A study has revealed a link between nursing home residents with dementia who have used an SSRI drug and an increased risk of a fall resulting in injury when compared to residents who have not used an SSRI. According to the authors of the study, SSRI drugs, even when taken in low doses, have shown an association with an increased risk of a fall resulting in injury in nursing home residents with dementia.
When an SSRI drug is taken in combination with a hypnotic or sedative, the risk increases even more, according to the study.
This study, published in the British Journal of Clinical Pharmacology, analyzed “daily drug use and daily falls over a 2-year period” in close to 250 nursing home residents diagnosed with dementia. The average age of the residents in the study was 82 years old.
One author of the study believes that healthcare providers should be cautious in prescribing SSRI drugs for patients with dementia. According to Sterke, “Physicians should think twice before prescribing SSRIs, even at low doses. Preference should be given to no pharmacological interventions for depressive symptoms in persons with dementia, such as psychosocial care methods, and music therapy.”
The results of the study revealed a dose-dependent risk between the number of SSRI drugs taken and the number of falls resulting in injury.
According to Josepha A. Cheong, professor of psychiatry at the University of Florida College of Medicine, “This study is a reminder that the elderly with dementia are prone to many serious complications, such as falls, and are certainly more sensitive to polypharmacy. They are more likely to be on multiple medications. This is likely to potentiate any adverse drug reactions or side effects, including increased sedation, which can certainly predispose a patient to a fall.”
When conducting research, other drugs that are known to increase the risk of falls were also looked at. Some of these drugs include antipsychotics, anti-anxiety drugs, sleeping pills, pain killers, and more.

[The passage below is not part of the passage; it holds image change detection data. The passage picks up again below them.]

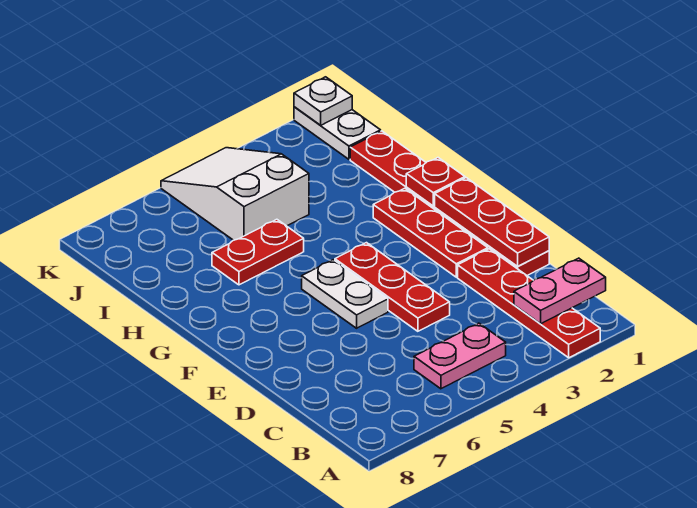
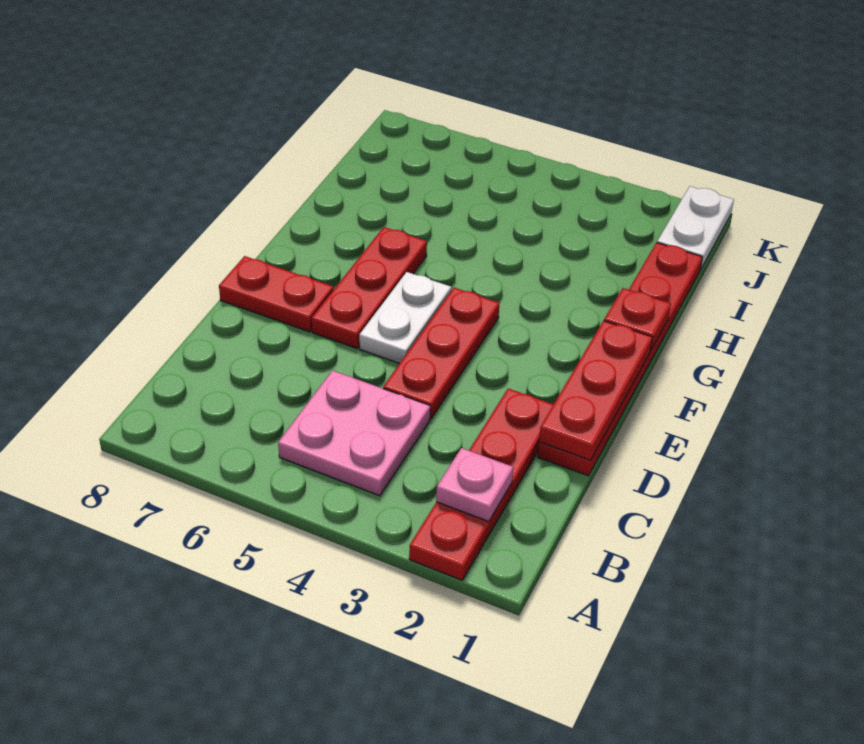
pink plate B1:B2 level 2 -> pink plate B2 level 2
pink plate B4:B5 level 1 -> pink plate B4:C5 level 1
red plate E2:G2 level 1 -> red plate E6:G6 level 1
red plate H5:H6 level 1 -> red plate E7:E8 level 1
white slope I4:K5 level 1 top I -> none
white plate K1 level 2 -> none

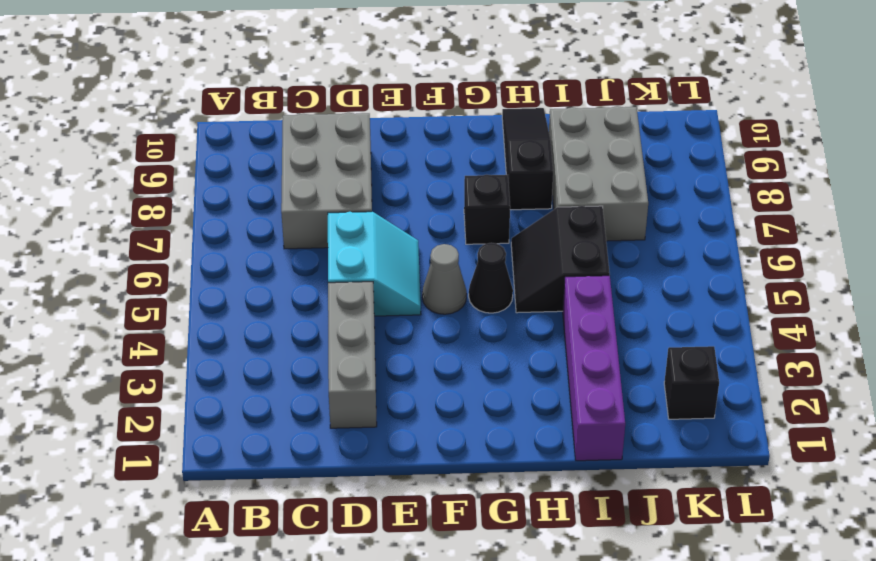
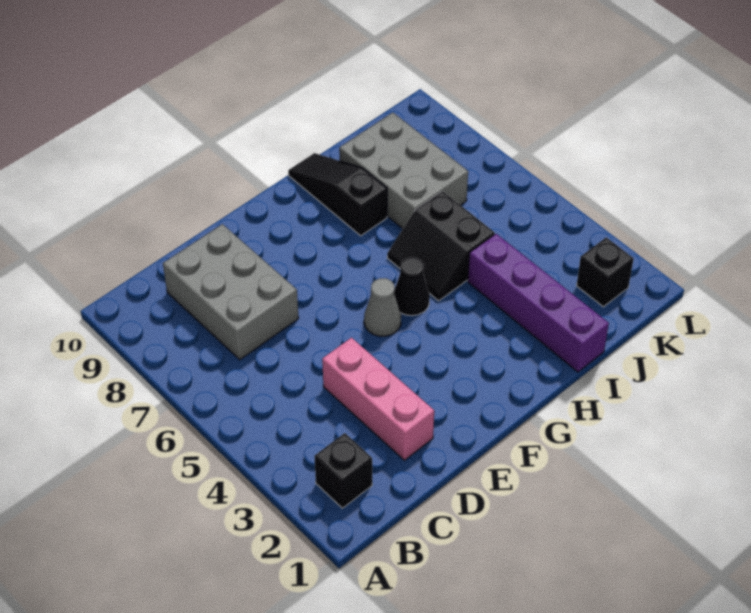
grey brick D2:D4 level 1 -> pink brick D2:D4 level 1
cyan slope D5:E6 level 1 top D -> none
black brick G7 level 1 -> black brick B2 level 1

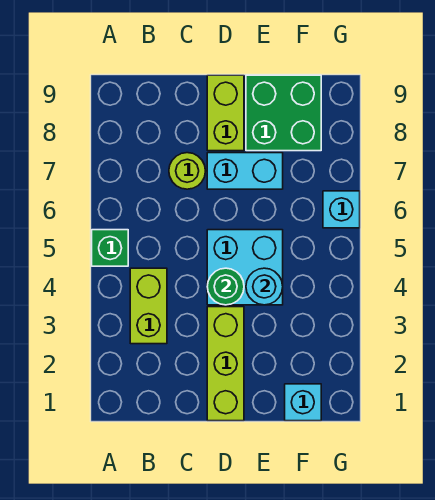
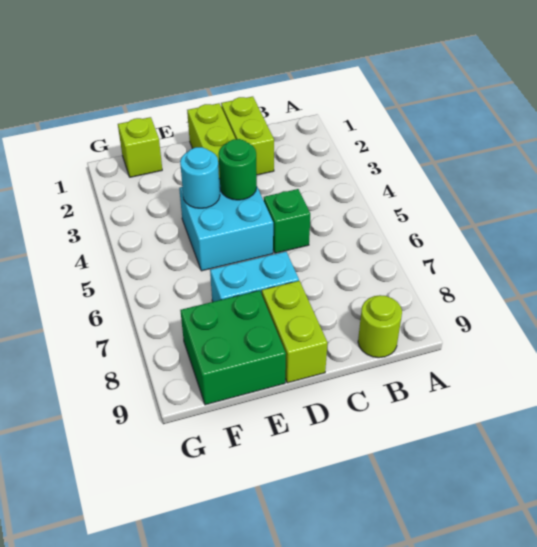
green brick A5 level 1 -> green brick C5 level 1
lime brick B3:B4 level 1 -> lime brick C1:C2 level 1
lime round brick C7 level 1 -> lime round brick B9 level 1
cyan brick F1 level 1 -> lime brick F1 level 1
cyan brick G6 level 1 -> none

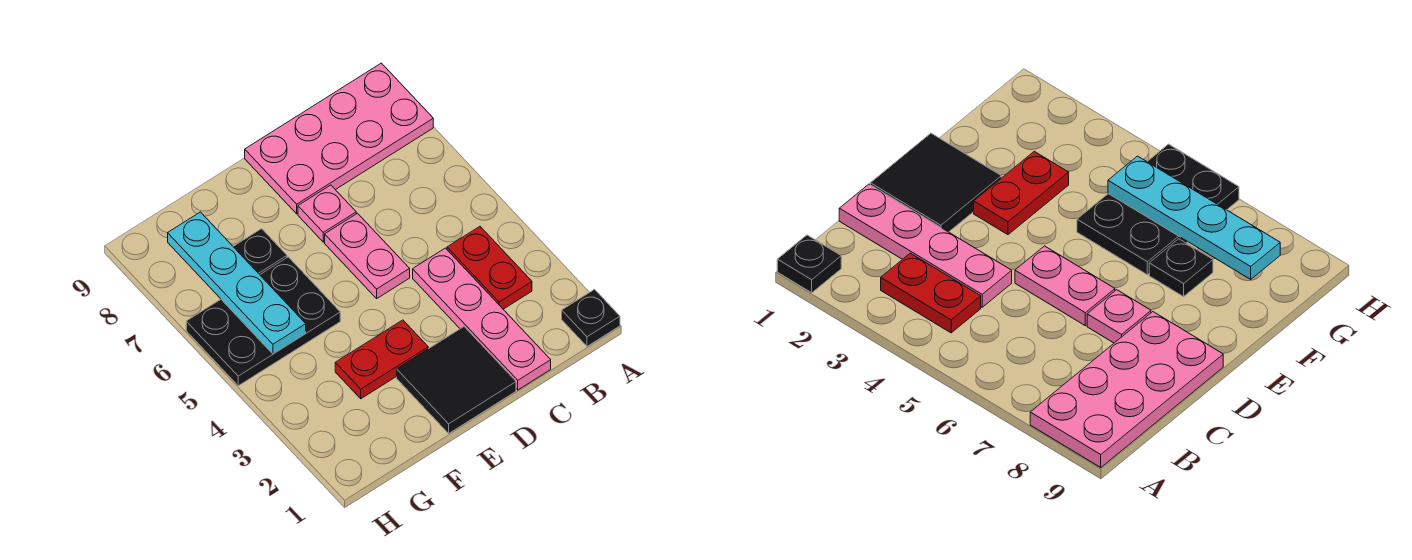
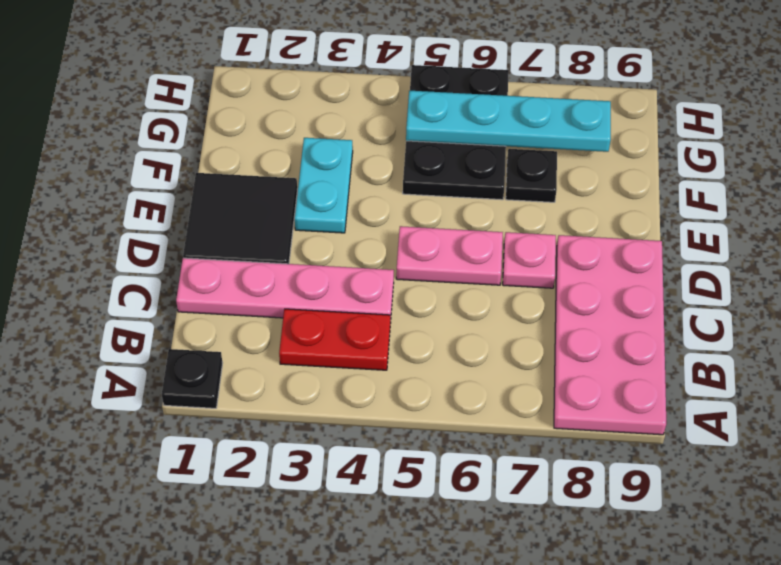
red plate E3:F3 level 1 -> cyan plate E3:F3 level 1

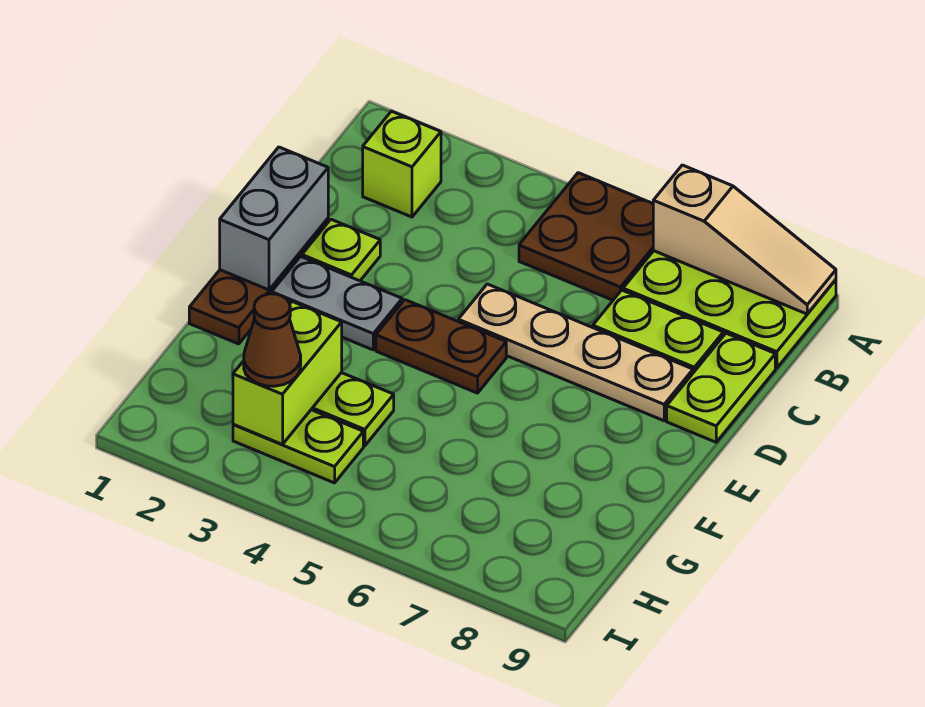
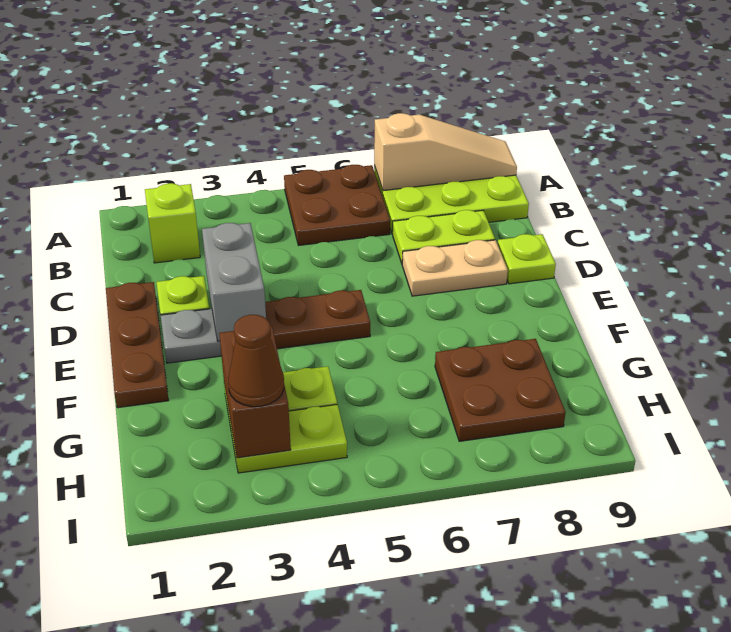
lime plate C9:D9 level 1 -> lime plate D9 level 1
grey brick D1:E1 level 2 -> grey brick D3:E3 level 2
tan plate D5:D8 level 1 -> tan plate D7:D8 level 1
lime brick G3:H3 level 2 -> brown brick G3:H3 level 2
none -> brown plate G7:H8 level 1

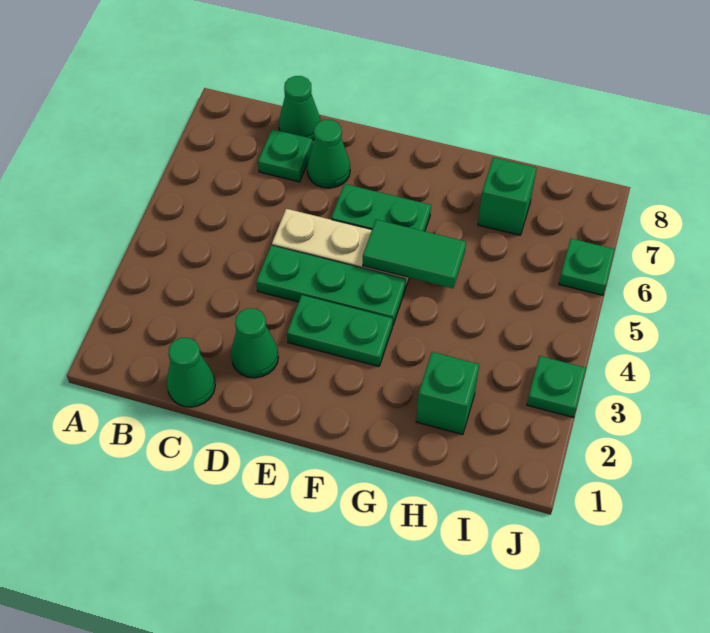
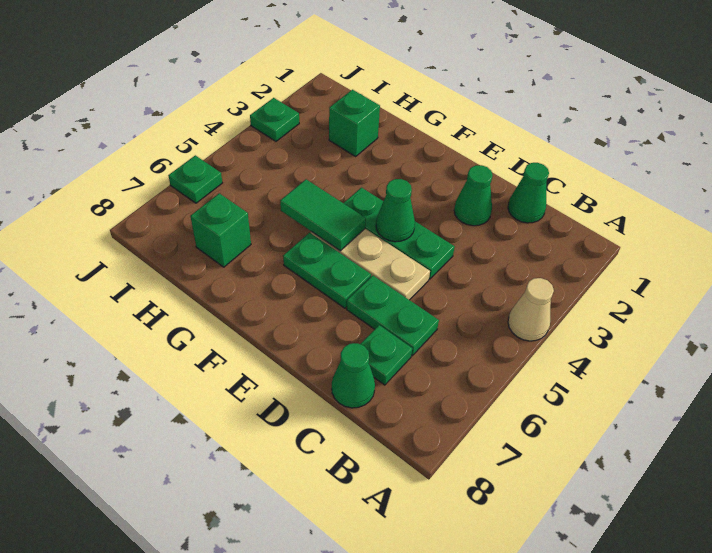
none -> tan cone A4 level 1
green cone D7 level 1 -> green cone E4 level 2
green plate E3:F3 level 1 -> green plate C6:D6 level 1

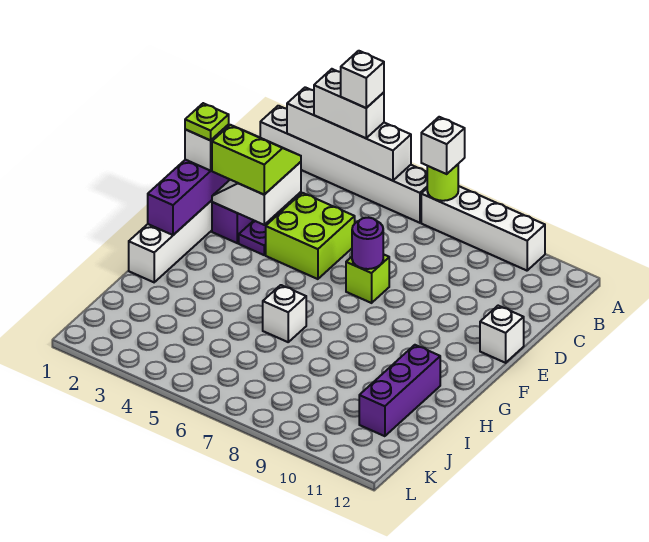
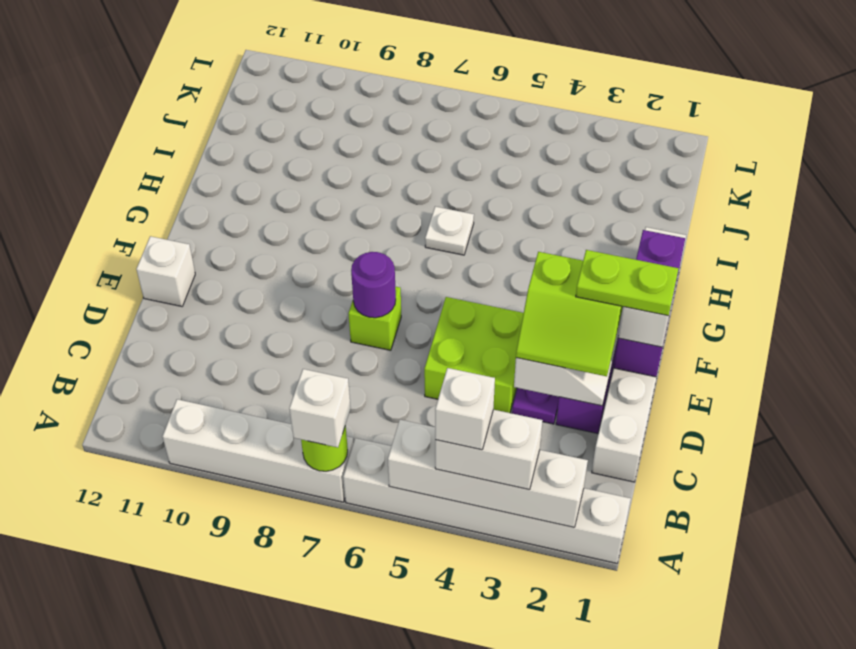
lime plate E1 level 4 -> lime plate E1:E2 level 4
white brick H6 level 1 -> white plate H6 level 1
purple brick H11:J11 level 1 -> none

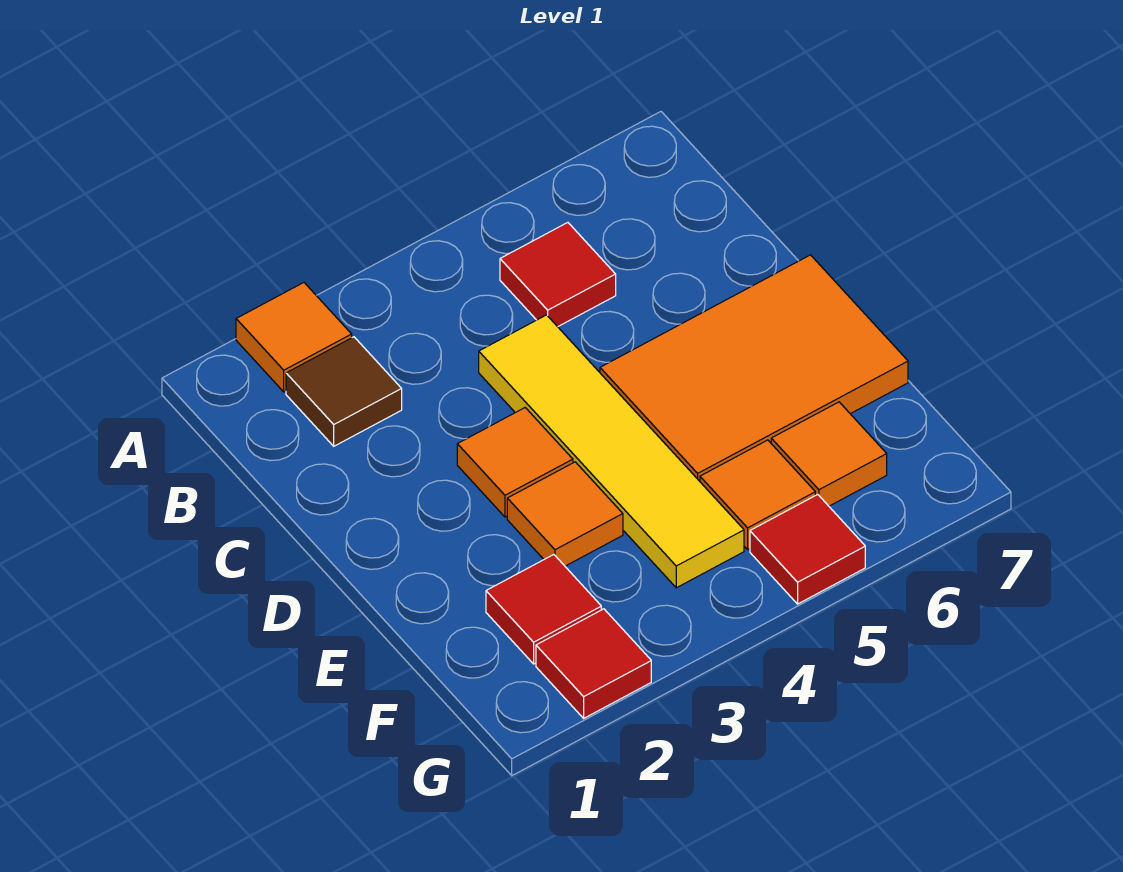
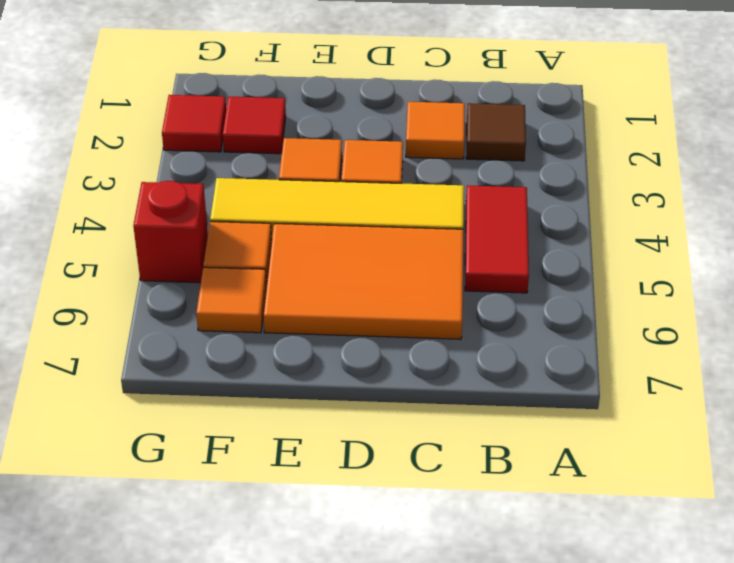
orange tile A2 level 1 -> orange tile C2 level 1
red tile B5 level 1 -> red tile B4:B5 level 1
orange tile D5:E7 level 1 -> orange tile C5:E6 level 1
red tile G5 level 1 -> red brick G5 level 1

According to Sterke, falls resulting in injury are a common concern among staff in residential homes.
The Alzheimer’s Society has expressed concern about SSRI drugs causing an increased risk of falls resulting in injury in patients with dementia. According to Professor Clive Ballard of the Alzheimer’s Society, “one in three people over 65 will die with dementia yet research into the condition continues to be drastically underfunded.”
The Alzheimer’s Society is seeking additional research into alternative treatments.